The hardness of embodiment 3IR sintered membrane
The hardness of the film of making through the IR sintering method is measured through micro-indentations (micro-indentation).Pure latex and latex coating manufacturing as providing among the embodiment 1, but the polymer solids level of use 50wt% with 1wt%PEDOT.In order to deposit wet coating, the wet latex of 1g is coated on the area of 5.5cm * 2.5cm.Should wet coating under infrared radiation, heat 10 minutes~80 minutes.
The average hardness of pure latex coating is that the average hardness of the latex polymer of 418.8MPa and the PEDOT with 1wt% is 472.3MPa, and this is similar to the hardness of pure latex.
For relatively, prepared the latex coating in 10 minutes~80 minutes through heating in 100 ℃ convection furnace.Recording average hardness is 465.9MPa.Therefore, the hardness of IR sintered membrane is roughly identical with the hardness of the film that heats in the convection furnace.
For relatively, prolong coating by the flexible glue milk flow.The T of this latex
gBe that 0 ℃ and granularity are 420nm.This latex prepares through the emulsion polymerisation of butyl acrylate, methyl methacrylate and methacrylic acid monomer.The hardness that records this film is 44MPa, and this shows that it compares T
gThe latex of embodiment 1 that is 38 ℃ is soft.This embodiment shows, only if use higher T
g, otherwise can not obtain ebonite breast coating.
Embodiment 4 steel substrates
Film can be deposited on almost any base material, like steel plate or aluminium sheet.The pure latex curtain coating of using among the 1 gram embodiment 1 (is exposed to from the wave-length coverage of 250W lamp the infrared radiation of 700nm~1.8 μ m 10 minutes on the base material of 5.5cm * 2.5cm * 0.75mm) and with the distance of 17cm at steel plate.The thickness of film is about 100 μ m.Hard, flawless coating have been formed.
Carbon black pellet can join latex and absorb infrared radiation improving the temperature of latex, thus thereby dry latex and cause the sintering of particle.
The carbon black pellet of the conduction level concentration with 5wt% is dispersed in the water.Carbon black obtains from Cabot with ProductName Vulcan XC72.Then with the latex blend of carbon black aqueous colloidal dispersion and embodiment 1.
(5.5cm * 2.5cm) goes up and is exposed to from the wave-length coverage of 250W lamp the infrared radiation of 700nm~1.8 μ m 5 minutes with the distance of 17cm the latex curtain coating that 1 gram is contained the 0.01wt% carbon black at glass baseplate.The thickness of film is about 100 μ m.This film is hard with flawless.
(5.5cm * 2.5cm * 0.75mm) goes up and is exposed to from the wave-length coverage of 250W lamp the infrared radiation of 700nm~1.8 μ m 5 minutes with the distance of 17cm the latex curtain coating that 1 gram is had a 0.01wt% carbon black at steel plate.The thickness of film is about 100 μ m.This film is hard with flawless.
The infrared ray heating of embodiment 6 wet latex films
The latex curtain coating of 1 gram embodiment 1 is exposed to from the wave-length coverage of 250W lamp the infrared radiation of 700nm~1.8 μ m 7 minutes on slide and with the distance of 17cm.Obtain hard, scratch-resistant, transparent and the thick coating of glossiness about 130 μ m.

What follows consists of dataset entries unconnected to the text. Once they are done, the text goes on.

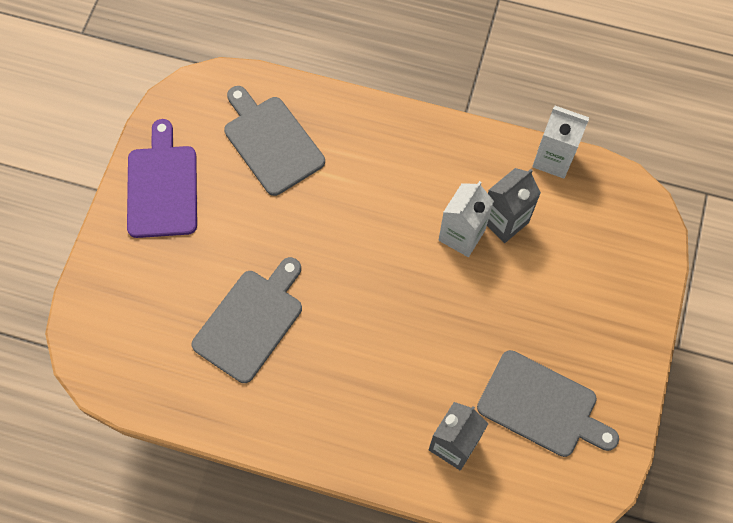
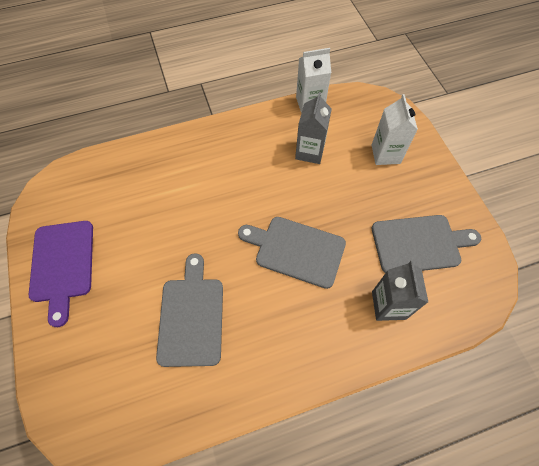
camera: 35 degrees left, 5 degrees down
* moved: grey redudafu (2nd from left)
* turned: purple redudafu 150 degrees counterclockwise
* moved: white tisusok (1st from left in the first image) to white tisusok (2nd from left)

Repeat this embodiment then, but specifically 0.05wt.% multi-walled carbon nano-tubes (based on the weight measurement of polymer) is added wet latex.With the gained latex curtain coating of 1.19g on slide.Wet film continues to be exposed to infrared radiation and causes the overheated of water and boiling, and this causes in latex film, producing bubble.
Therefore, under the situation that applies infrared radiation as follows discontinuously, repeat this embodiment:
IR exposed in 2 minutes; Cooling in 1 minute; IR exposed in 1 minute; Cooling in 1 minute; IR exposed in 1 minute; 1
1/
2Minute the cooling; IR exposed in 1 minute.The flawless hard conating of gained is that about 130 μ m are thick.There is not bubble in latex film, to form.This film is hard, glossiness and flawless, and this makes it be suitable as protective coating.
Embodiment 7IR is to the influence of water evaporation rate
About 10g water is placed glass beaker and is exposed to from the infrared radiation at 700nm~1.8 μ m of the wave-length coverage of 250W lamp with the distance of 17cm.With 5 minutes interval record temperature and quality, water is not carried out radiation during the record.
For relatively, the aqueous solution to the 0.013wt% of multi-walled carbon nano-tubes carries out radiation under the same conditions.Temperature and quality with interval these solution of record of 5 minutes.
The temperature of pure water (square) and nanotube solution (circle) is shown in Fig. 4 with the variation of IR open-assembly time.In 5 minutes IR exposed, the temperature in two individual system all was elevated to more than 50 ℃.The temperature of nanotube solution is always higher.This temperature continue to raise in time, but near equilibrium valve about 70 ℃ for nanotube solution and for water about 60 ℃ equilibrium valve.This shows that the temperature of water significantly improves when being exposed to infrared radiation.CNT plays the effect of IR absorbent, thereby further raises temperature.
For pure water (square) and nanotube solution (circle), the temperature that water raises is shown in Fig. 5 to the influence of evaporation rate.When water and carbon nano-tube solution were exposed to infrared radiation, the loss in weight is stable to be increased.The applicant thinks that rate-of-loss of coolant is bigger for nanotube solution, because utilize infrared radiation to reach higher temperature.
For further comparison, the dispersion of the carbon black of the aqueous solution of the PEDOT of radiation 0.13wt% and 0.05wt% in water under the same conditions.Interval record temperature and quality with 5 minutes.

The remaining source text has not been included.